Bab 22

27.2K 2.7K 176
                                    

Happy Reading!!

Ada mimpi yang sering datang di setiap malam di awal di kehilangannya. Mimpi itu juga sering datang disaat dia merasakan kesepian. Dalam mimpi itu Riri bersama laki-laki itu dan bayi mereka tersenyum bahagia. Itu adalah mimpi indah. Namun mimpi indah itu berubah menjadi mimpi buruk ketika dia terbangun. Menyadari bahwa itu semua hanya mimpi dan dia sendirian. Riri benar-benar membenci mimpi itu.

Sekarang dia seperti melihat realitas dari mimpi itu. Yang berbeda hanya pemerannya, sosok yang ada di sana bukan Riri dan Bayinya. Matanya terasa kabur, mungkin amarah yang tidak bisa dia luapkan telah beralih menjadi genangan air mata. Ditahannya agar air mata itu tidak menetes. Riri tidak ingin menjadi bahan tertawaan mereka. Tidak boleh. Riri tidak ingin menunjukan hal itu saat ini.

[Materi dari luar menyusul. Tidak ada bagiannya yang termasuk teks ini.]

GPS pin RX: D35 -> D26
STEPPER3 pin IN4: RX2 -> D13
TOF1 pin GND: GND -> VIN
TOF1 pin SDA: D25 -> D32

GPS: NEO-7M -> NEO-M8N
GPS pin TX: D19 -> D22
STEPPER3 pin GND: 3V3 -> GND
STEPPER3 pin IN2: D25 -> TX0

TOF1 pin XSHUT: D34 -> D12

Langkah kaki wanita itu mendekatinya, "Dira, sini sama Mama." Wanita itu mengulurkan tangannya pada anak kecil yang berada pada gendongannya.

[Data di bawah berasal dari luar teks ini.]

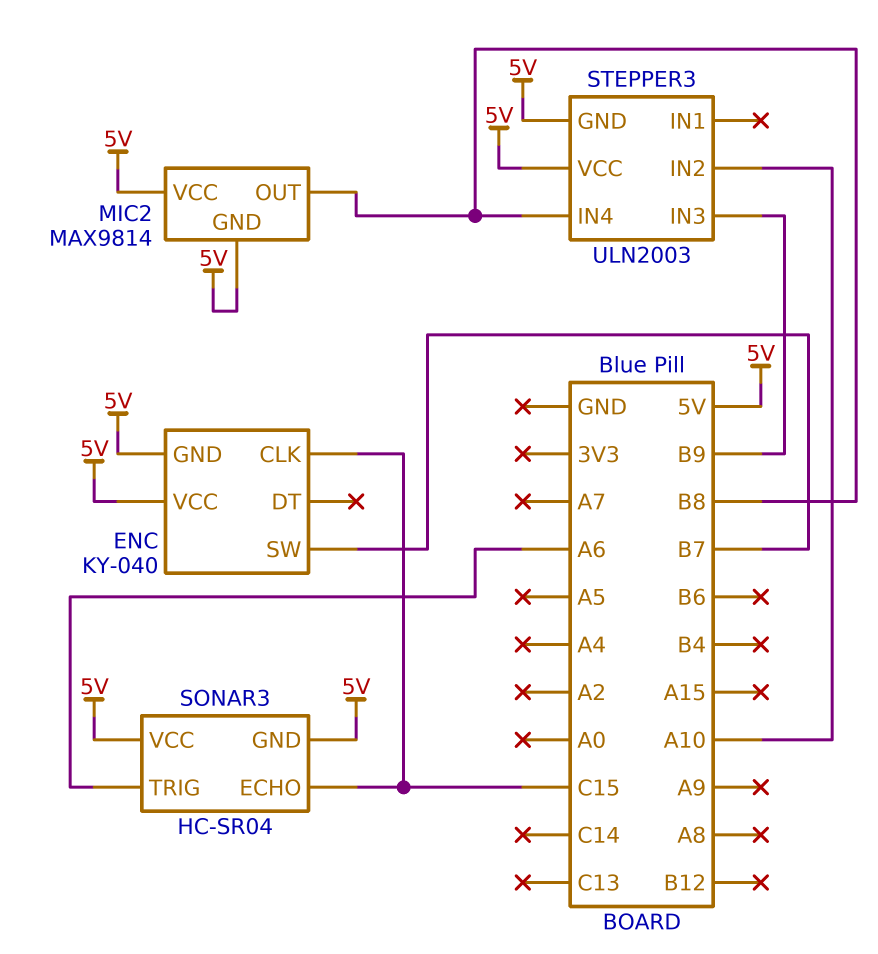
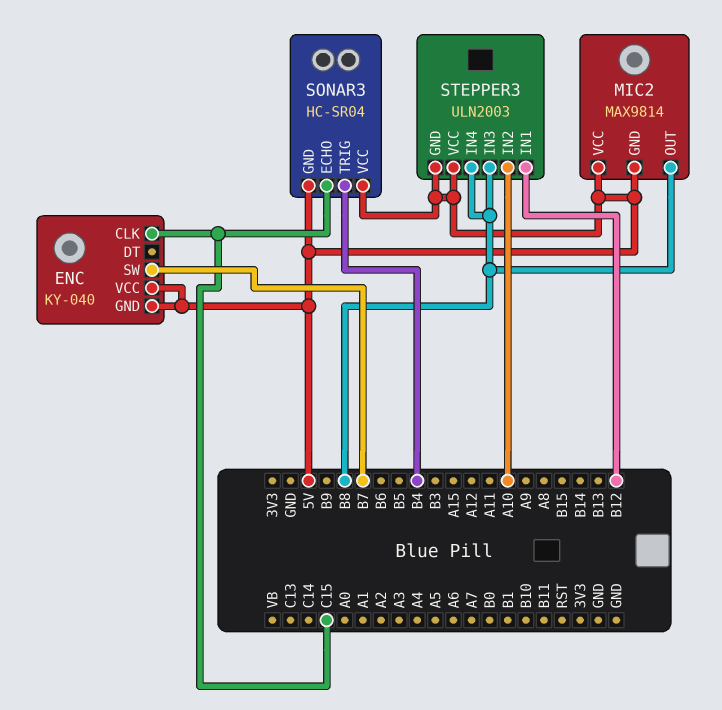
SONAR3 pin TRIG: A6 -> B4
STEPPER3 pin IN1: none -> B12
STEPPER3 pin IN3: B9 -> B8

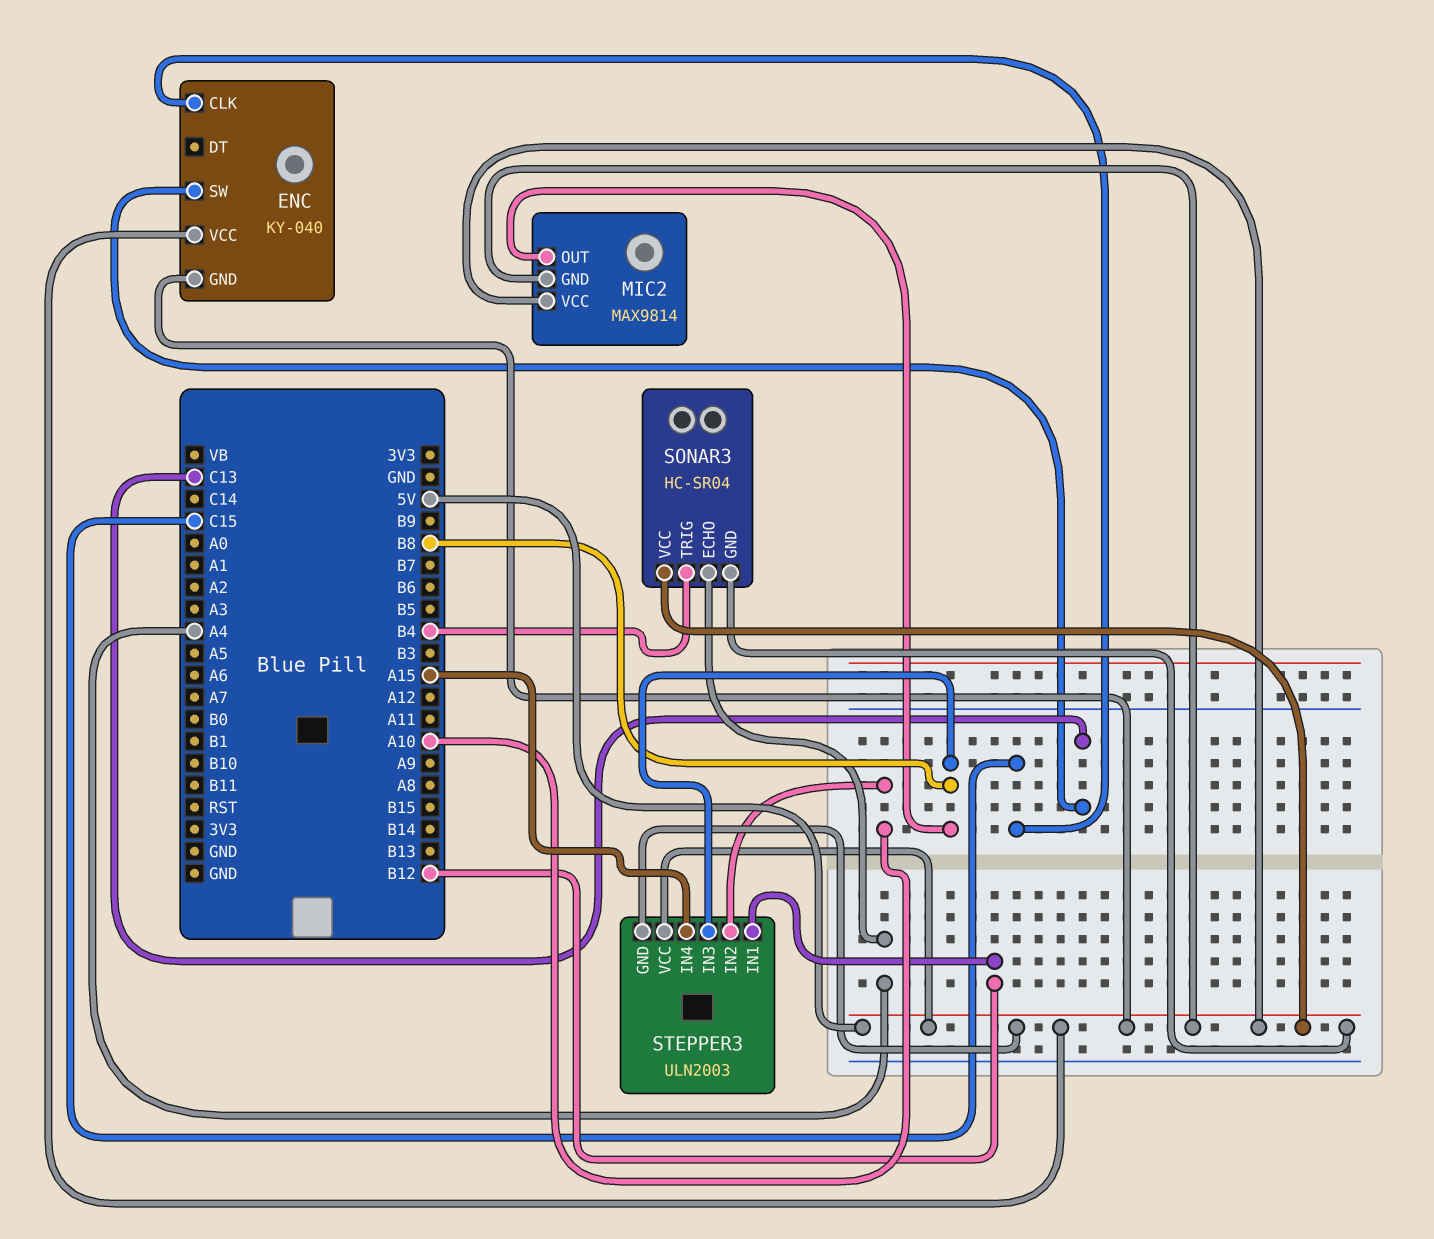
ENC pin SW: B7 -> C13
SONAR3 pin ECHO: C15 -> A4
STEPPER3 pin IN4: B8 -> A15

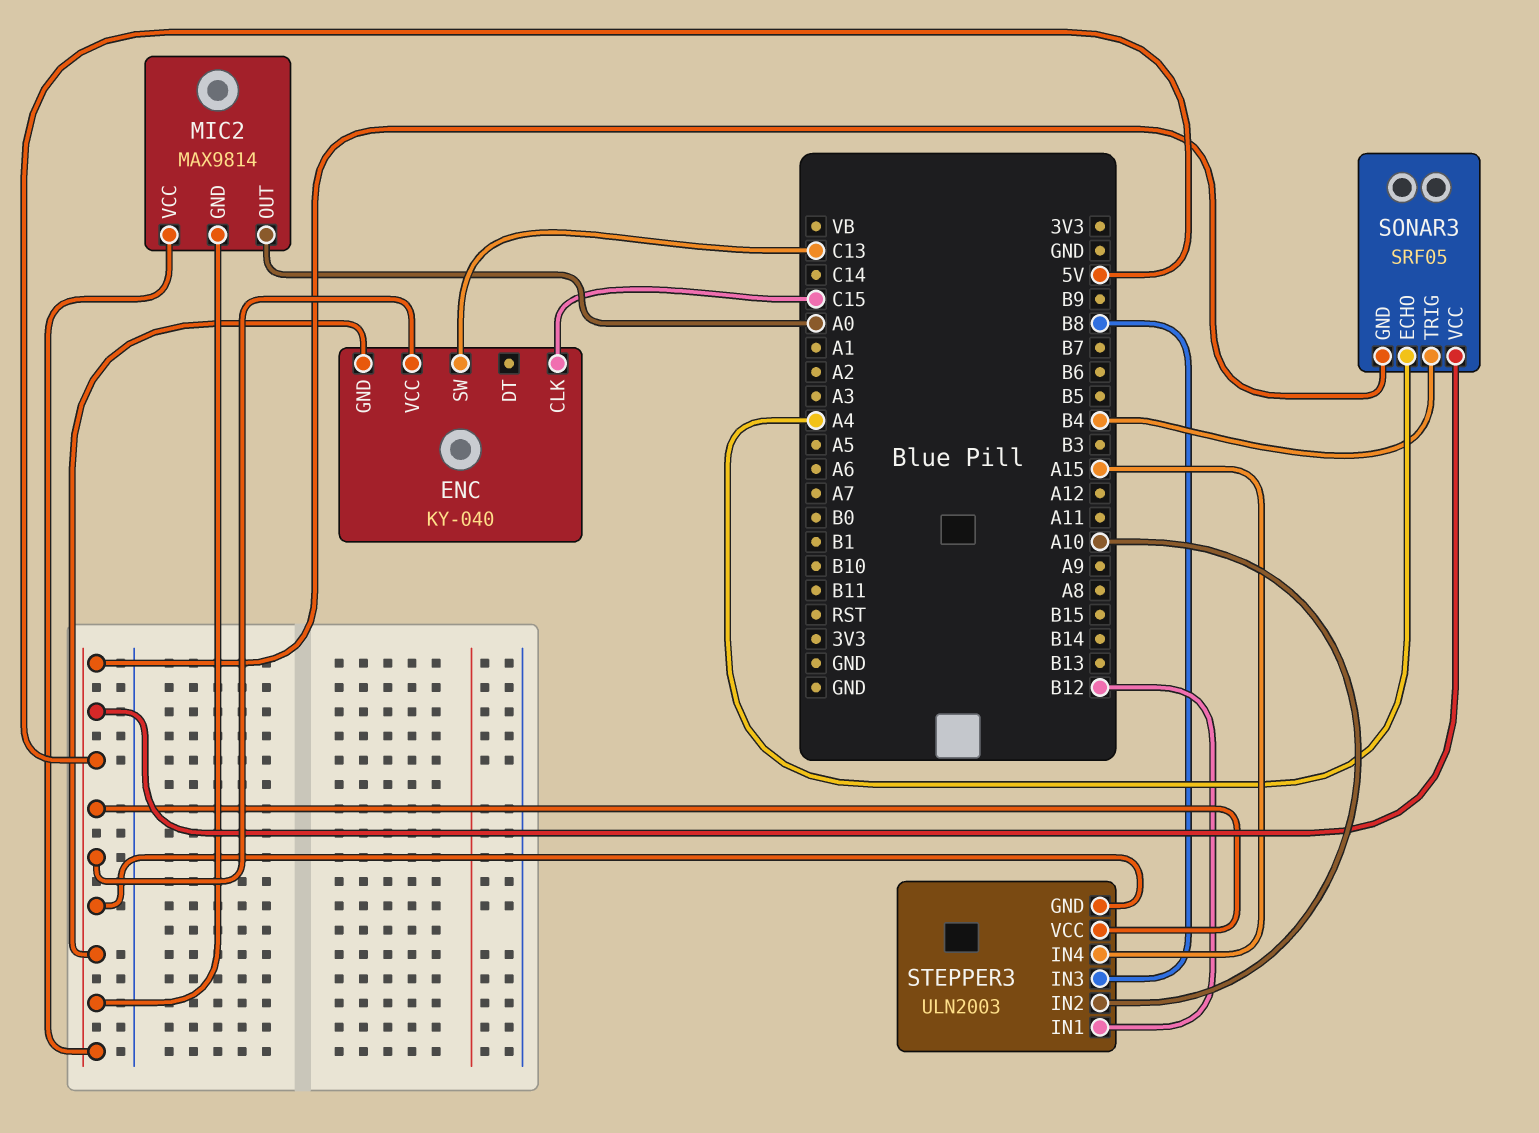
MIC2 pin OUT: B8 -> A0
SONAR3: HC-SR04 -> SRF05

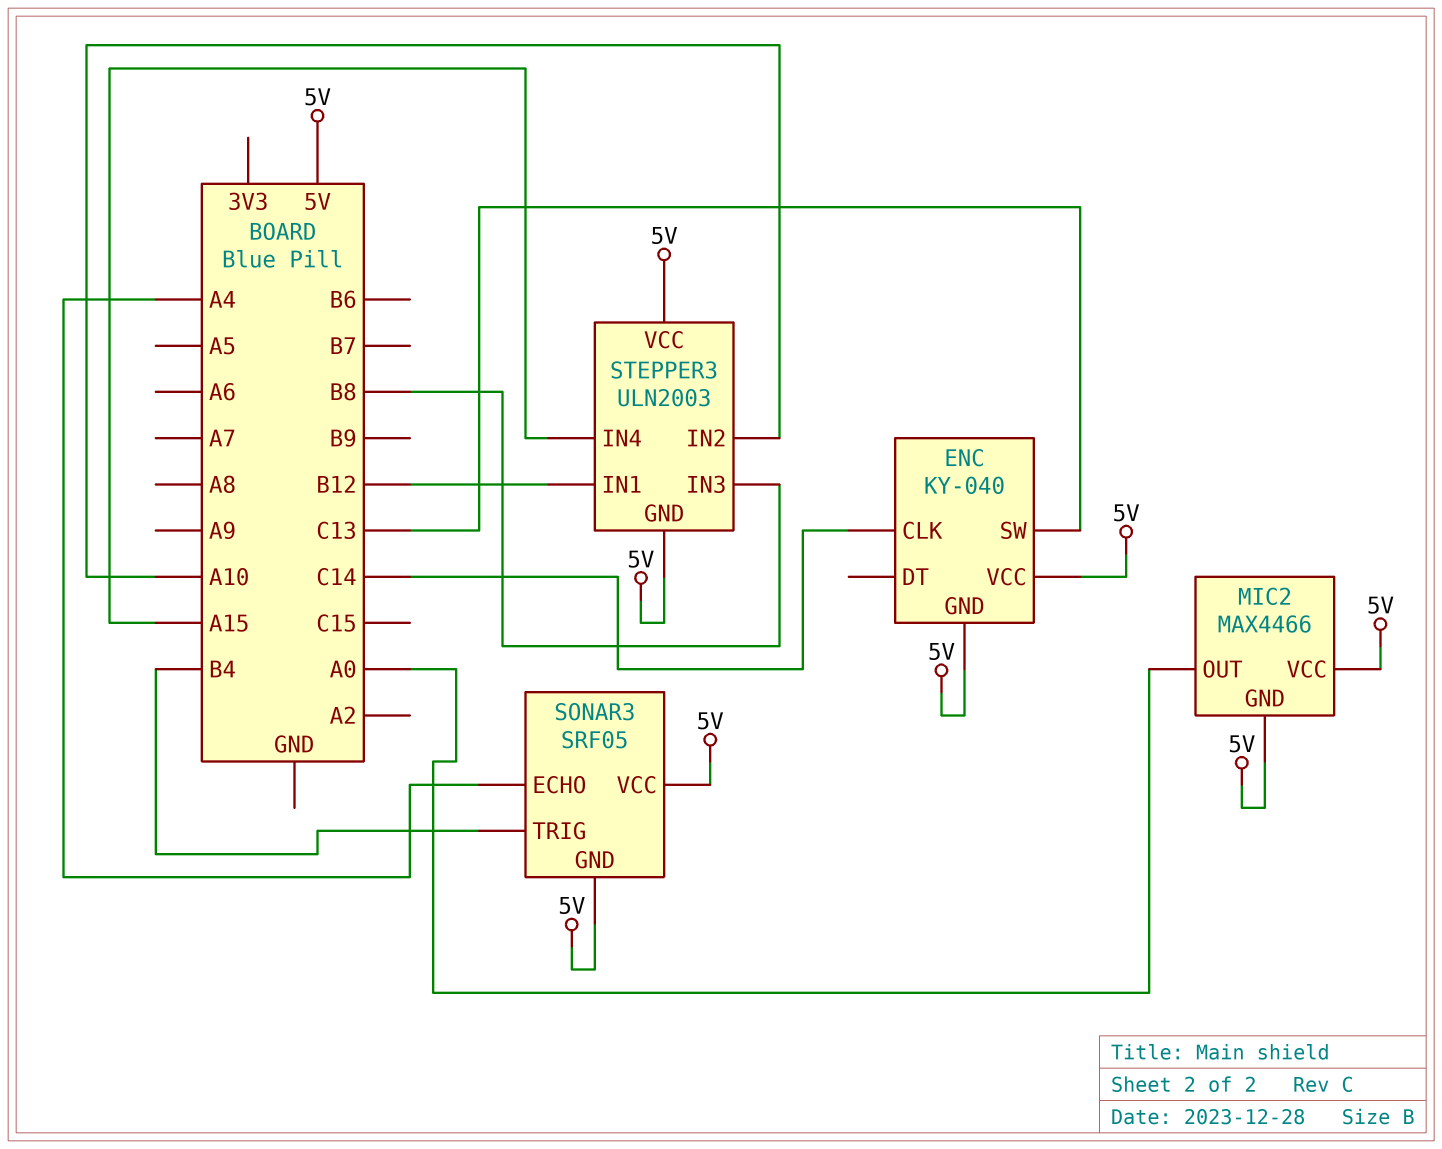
ENC pin CLK: C15 -> C14
MIC2: MAX9814 -> MAX4466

Namun gadis kecil dalam gendongannya justru mengeratkan pelukannya pada Riri. Menyembunyikan wajahnya di pelukan Riri tanpa mengatakan apapun.

"Dira! Mama bilang sini. Kamu nggak mau jadi anak nakal kan?!"

Tidak menoleh pada Cindy, gadis kecil itu justru menatap Riri, "Diyya nakal?" Tanyanya pada Riri.

Riri bahkan tidak merespon apa pun. Laki-laki yang tadinya hanya diam terpaku menatap Riri melangkah mendekatinya. Mencoba meraih tangan Riri.

Plakk!!

Riri menepis tangan itu dengan keras. Tidak memperdulikan raut terkejut di wajah Bayu. Berada sedekat ini dengan mereka membuatnya kesulitan bernafas.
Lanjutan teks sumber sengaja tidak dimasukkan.